WKU Football: Hilltoppers Announce 2024 Schedule
The 2024 WKU football schedule has been unveiled. Here are our initial thoughts on what lies ahead for the Tops.
Western Kentucky, along with the rest of Conference USA, dropped their 2024 football schedule Thursday as the calendar flipped to the second month of the year, and one month closer to spring ball.
While we wait for kickoff times and TV information to be announced, there’s still a lot to discuss when it comes to the slate itself.
Let’s dive in.
Alternating Schedule
I’ll admit, this was not the first thing I realized when I saw the schedule. In fact, it was one of the last. But, when laid out by the WKU recruiting Instagram account, it became something I could not unsee.
While the idea of a “homestand” doesn’t necessarily mean much when it comes to a football schedule compared to a sport like baseball or even basketball, it is still a bit of a unique anomaly that not once during the next year will the Tops play back-to-back games inside the Houch.
The other side of this, of course, is that the Tops won’t have back-to-back road games either.
To keep it simple: Every odd-numbered game will be played on the road, every even numbered game will be played at home.
More Midweek Fun!
This year, the Hilltoppers will host two of their three midweek games, although one is on a Thursday, so it shouldn’t get the same kind of fan backlash in year two of CUSA’s midweek scheduling strategy.
WKU’s midweek schedule begins on Thursday Oct. 10, against UTEP before they head to Sam Houston State for a Wednesday showdown, on Oct. 16.
Following the second bye week of the season, WKU returns to the field at home against CUSA newcomer Kennesaw State on Halloween Eve, another Wednesday. Of the five newcomers into the conference since the start of last year, Kennesaw State will be the fourth to play WKU for the first time in Bowling Green.
A Strange Omission
With Kennesaw State’s inclusion in the conference, growing the league’s membership back to 10 and slots for only eight conference games, one team was going to get left out of playing the Hilltoppers.
That team was drum roll FIU!
2024 will mark just the third time since the 2008 season that the Tops and Panthers won’t get together on the gridiron. Since WKU’s entry into CUSA, the two programs have played every year, with the Tops winning seven of the nine meetings including having won five straight.
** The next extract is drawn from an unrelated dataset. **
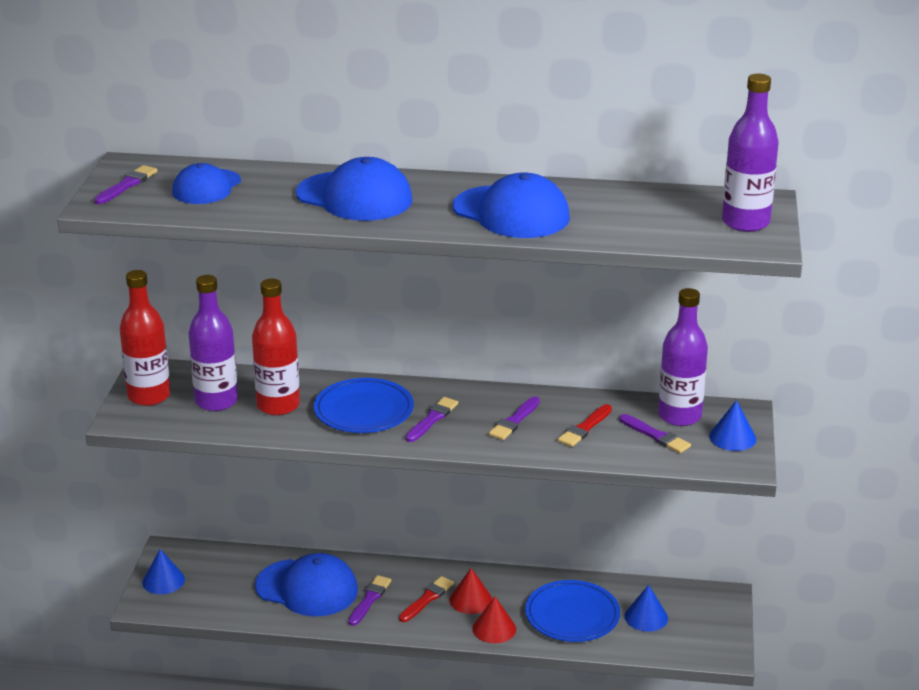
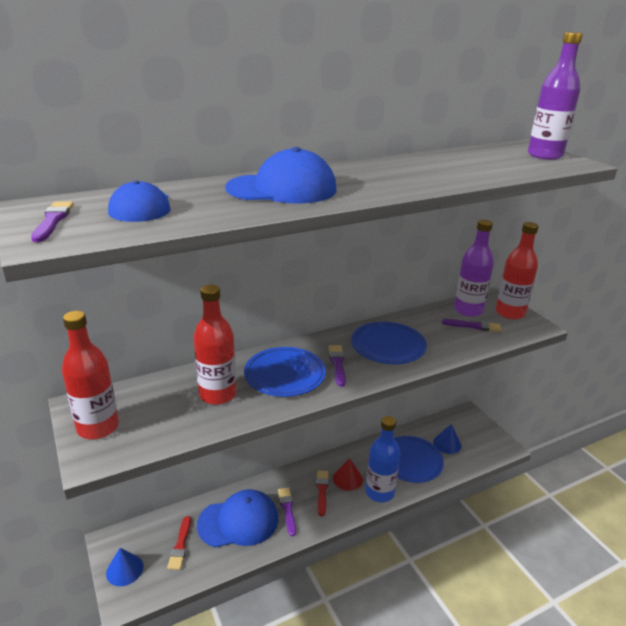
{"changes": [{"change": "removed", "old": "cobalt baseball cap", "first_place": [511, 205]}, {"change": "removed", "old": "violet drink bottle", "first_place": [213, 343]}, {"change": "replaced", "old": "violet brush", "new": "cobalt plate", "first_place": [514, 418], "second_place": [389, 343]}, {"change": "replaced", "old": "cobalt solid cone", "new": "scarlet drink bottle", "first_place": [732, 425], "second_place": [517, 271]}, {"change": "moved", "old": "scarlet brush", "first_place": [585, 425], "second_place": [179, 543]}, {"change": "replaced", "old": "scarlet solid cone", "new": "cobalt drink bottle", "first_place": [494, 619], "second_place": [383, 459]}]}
Even with there not being divisions in a 10 team league, WKU not playing one of the more eastern teams makes very little sense, especially since they’ll play both Texas-based teams and New Mexico State.
Stray Thoughts
Let’s throw it back to how we usually end our recaps. These are thoughts I have that aren’t entirely fleshed out but still worth noting.
The Tops not only kickoff CUSA play in Week 3 but do so against Middle Tennessee. I was expecting that game to stay in its somewhat normal mid-October slot. Nope, it’s been moved to September 14.
Weeks 2 and 3 are an interesting stretch, with back-to-back rivals in different stages of the rivalry. Prior to heading to Murfreesboro, the Tops will welcome in EKU.
Speaking of stretches, the home stretch to end the regular season could be what ultimately makes or breaks WKU’s year: at NM State, vs. La Tech, at Liberty, vs. Jacksonville State, in the Gamecocks first trip to BG as conference mates. Even if Tech isn’t improved, those were maybe the three best teams in the conference last year all to finish off WKU’s schedule. The race for the title game, assuming WKU is in the mix, won’t be easy.
I can’t help but think playing Boston College in Week 5 is the perfect time for us to know what type of team we’re going to have and know if upsetting the Eagles will be feasible or a pipe dream. At this stage of the offseason, I’m thinking it’s more than feasible.
Did the NCAA eliminate Week 0 or something, because I’m almost positive every team in the country has two bye weeks. For the Tops, they fall on Week 6 (10/3) and Week 9 (10/22).